Los ensayos con ellas se prolongaron varios meses y me los planteé como una forma relajada de conocerlas y generar confianza. No solo tenían que dialogar, tenían monólogos complicados, canto, baile… Y no sabía si iba a poder rodar el guion tal y como estaba escrito o trabajar desde la improvisación. Le pedí a Isa Sánchez, coguionista, que escribiera nuevas secuencias. Secuencias que irían antes o después de otras que sí estaban en el guion. Con esas nuevas escenas probé ambas cosas y ahí descubrí que, con pequeñas adaptaciones, el texto les funcionaba muy bien. Entonces incorporé la cámara a los ensayos. Sabía que en rodaje quería trabajar con angulares y con una cámara que estuviera muy pegada a ellas, escudriñando sus gestos, su emoción. Y para eso, tenían que encontrarse cómodas con ella y no perder la naturalidad.

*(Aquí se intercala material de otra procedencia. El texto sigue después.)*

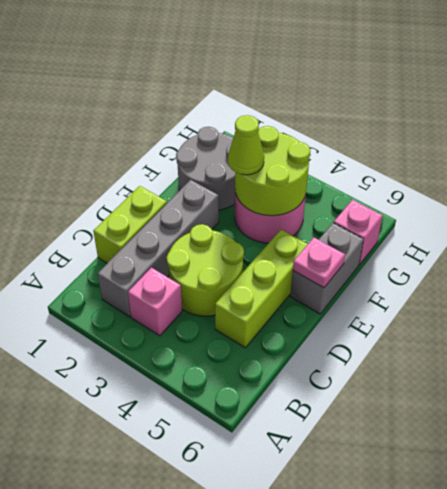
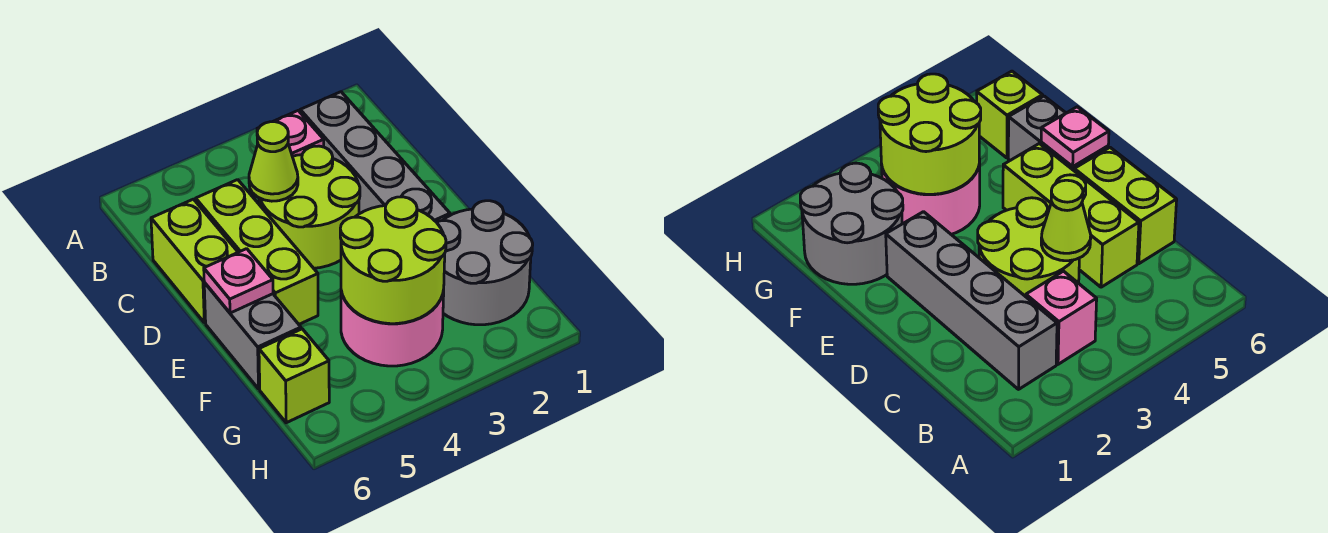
lime brick C1:D1 level 1 -> lime brick C6:D6 level 1
lime cone F3 level 3 -> lime cone C4 level 2
pink brick G6 level 1 -> lime brick G6 level 1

En mis primeras reuniones con los jefes de equipo, a todos les plantee que nosotros tendríamos que adaptarnos a las actrices, dejar que ellas nos fueran marcando el paso. Por eso, si sabían cómo se maquilla una adolescente para salir de fiesta, que fueran ellas quien se maquillasen, o en el vestuario, ir de tiendas y preguntarles lo que se comprarían. La idea era en todo el proceso escuchar más que decir, no imponer nuestra visión sino escuchar la suya. Teníamos que ser flexibles y creativos y saber que no iba a haber dos tomas iguales. Así fue.
Buscando esa autenticidad, planteé rodar en algunos de los espacios reales en los que sucedieron los hechos, la estación de autobuses de Palma, el barrio de Corea… Prácticamente todos los exteriores se rodaron en Palma, y los interiores en Madrid.
Y en el montaje, junto a la montadora María Macías, retomando a Walter Murch, diría que esta película se ha construido más quitando que añadiendo, buceando hasta encontrar la esencia del tono y los personajes. Y pocas veces he sido más consciente de ir en una línea fina haciendo equilibrios con cada pequeña decisión entre mostrar y ocultar, entre la dureza y esperanza, entre la luz y la oscuridad de la historia y los personajes, entre pasarme o no llegar.
Desde cierta distancia diría que el proceso de la película ha sido un aprendizaje continuo que ha puesto a prueba mi capacidad de observación, intuición, creatividad y de adaptación y sobre todo, de confiar. Un desafío en toda regla.